Hablando de millones de dólares. Ayer salía a la luz un comunicado de la institución que sigue aumentando, como nunca antes lo había hecho, sus ganancias en plena “Crisis Mundial” , la FIFA. En esta notificación se anunciaba la sanción que la organización le imponía al F.C. Barcelona y que le suponía al club, la prohibición de fichar jugadores en los próximos dos mercados de traspasos.

¡Bravo por la FIFA! Ha conseguido sacar a la luz una de las infinitas irregularidades que cometen más de la mitad de los clubes Europeos que se encuentran en quiebra , pero el Barça, como en su día hicieron el Chelsea y la Roma, tiene muchas posibilidades de salir airoso de esta. Es innegable que el club catalán ha cometido una gran irregularidad infringiendo el artículo 19 del reglamento sobre el Estatuto y la Transferencia de Jugadores, pero tampoco podemos obviar las cantidades de millones de euros que maneja el club culé y que tanto bien le hacen a la FIFA, al mercado futbolístico y a la industria del deporte en general. No es novedosa pues, la hipocresía de la Fédération Internationale de Football Association. La posición que ha adoptado Tribunal de Arbitraje Deportivo en los casos del Chelsea, la Roma o del Málaga que han salido indemnes o han tenido una rebaja sustancial de la sanción no invita a pensar que el Barça vaya a salir damnificado.

Volviendo al tema de Miguel Cabrera, cabe decir que el jugador fue condecorado en enero de este año con la Orden Generalísimo Francisco de Miranda que le entregó en mano el presidente de Venezuela, Nicolás Maduro. El mismo que dos meses más tarde criticaría la omnipresencia y la influencia que los Estados Unidos, país donde se enriquece el homenajeado Cabrera, ejercen en algunos estados de Sudamérica.

El deporte es ocio y un pilar fundamental del entrenamiento y conversación para un sector considerable de la sociedad. Una sociedad que, embobada con un balón,  obvia la red de intereses y favores que se mueven fuera del terreno de juego. Es una dependencia recíproca la que mantienen el estado y el mundo del deporte. En el momento que se observa un partido en la televisión, al espectador se le olvidan los 3.600 millones de deuda que reúnen tan solo los clubes que forman la primera división de fútbol.
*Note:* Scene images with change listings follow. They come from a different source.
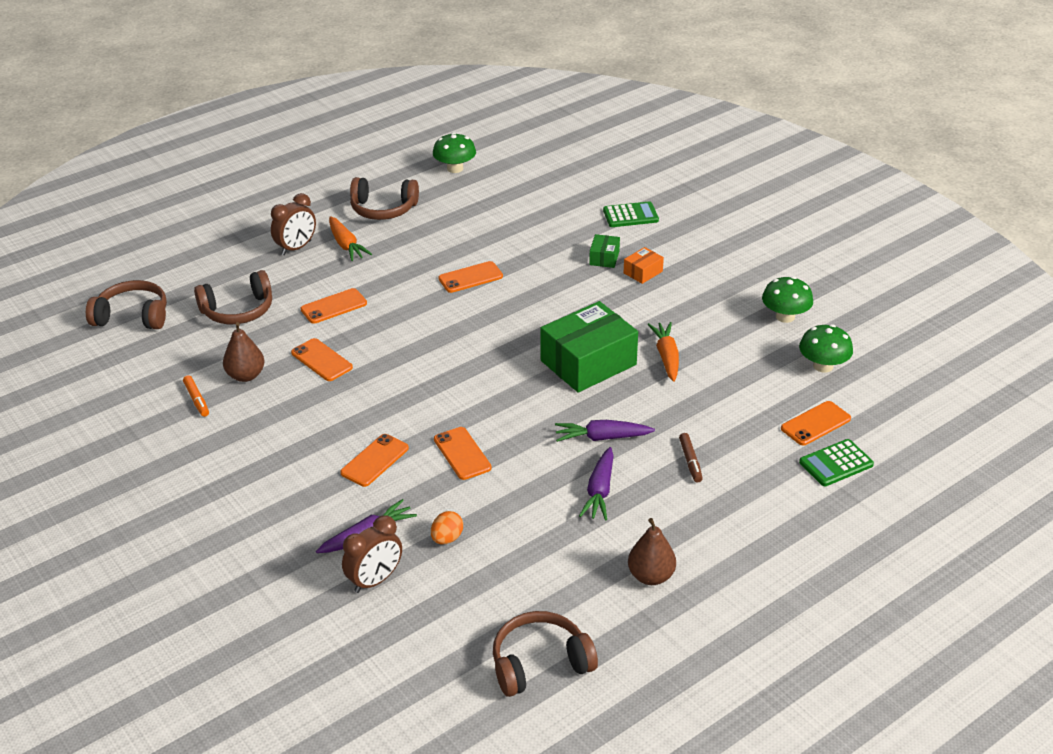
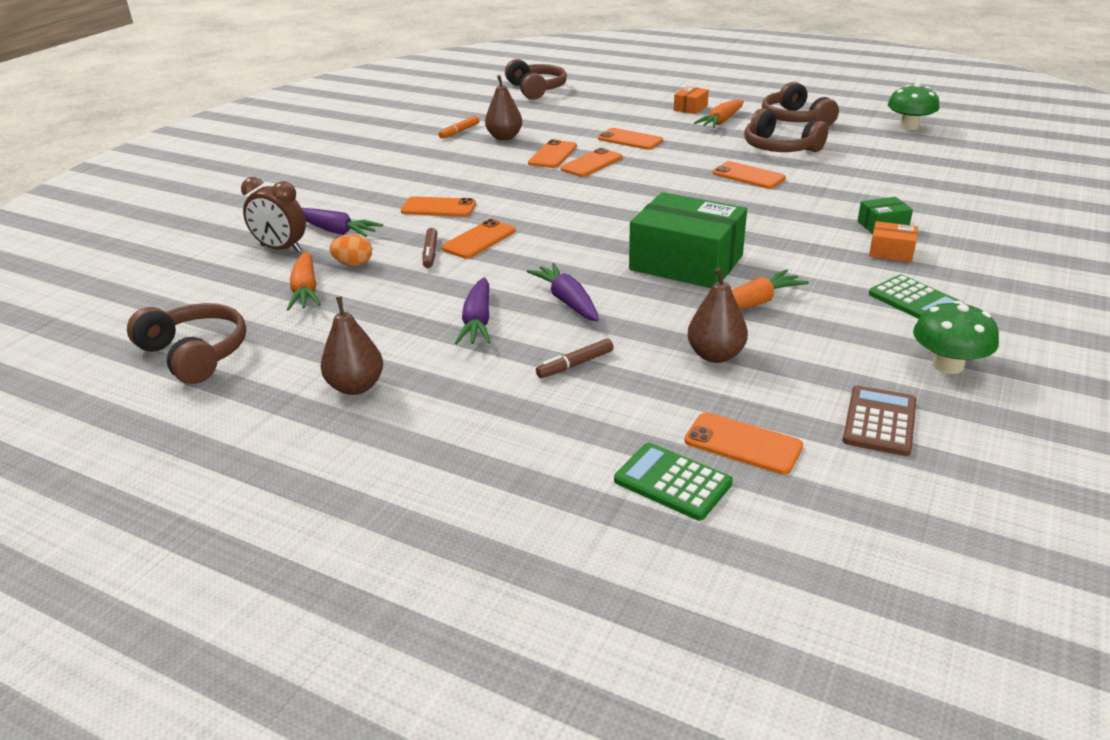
camera: 65 degrees right, 5 degrees down
(238, 310) = (583, 114): brown headphones -> brown headphones (780, 148)
(296, 248) = (690, 108): brown clock -> orange box
(365, 345) = (591, 163): none -> orange phone
(464, 488) = (430, 253): none -> brown marker
(474, 578) = (305, 290): none -> orange carrot
(599, 491) = (477, 321): purple carrot -> purple carrot turned 75 degrees counterclockwise
(630, 215) = (986, 219): green calculator -> green calculator (915, 301)
(718, 397) = (715, 355): none -> brown pear
(823, 366) = (879, 421): green mushroom -> brown calculator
Tampoco recuerda nadie que el fichaje de Bale o Ronaldo lo ha pagado Bankia, una entidad que puede presumir de ser la banca con el rescate más caro que el estado español ha hecho nunca y que empata por la plata con Banesto en el ranking en inmobiliarios embargados en el estado. Tampoco parece que los seguidores del Chelsea F.C. o de los Nets de Brooklyn reflexionen mucho sobre que su equipo sea propiedad de una gran fortuna como la que poseen los multimillonarios Román Abramóvich y Mijaíl Prójorov. Y que ésta proviene de un país en el que la corrupción supone prácticamente el 50% de su Producto Interior Bruto.

Parece increíble que Del Nido, presidente del  Sevilla F.C., sea encarcelado por corrupción y que los presidentes de los clubes de la liga BBVA se solidaricen con él. Aunque tampoco es de extrañar sabiendo que la trama que ha terminado con Del Nido en la cárcel proviene del caso Malaya , en el que varios presidentes de los clubes de primera división también están implicados.

FIFA, clubes, intereses económicos y estados van cogidos de la mano porque ambos saben que cuando acaba la función se encienden las luces. Mientras tanto, la corrupción y la farsa han ganado la liga y nosotros nos limitamos a  hacerles el pasillo.

Es una realidad que en el deporte está cada día más presente el beneficio de una minoría. Fuente: Contradictio.

Es una realidad que en el deporte está cada día más presente el beneficio de una minoría. Fuente: Contradictio.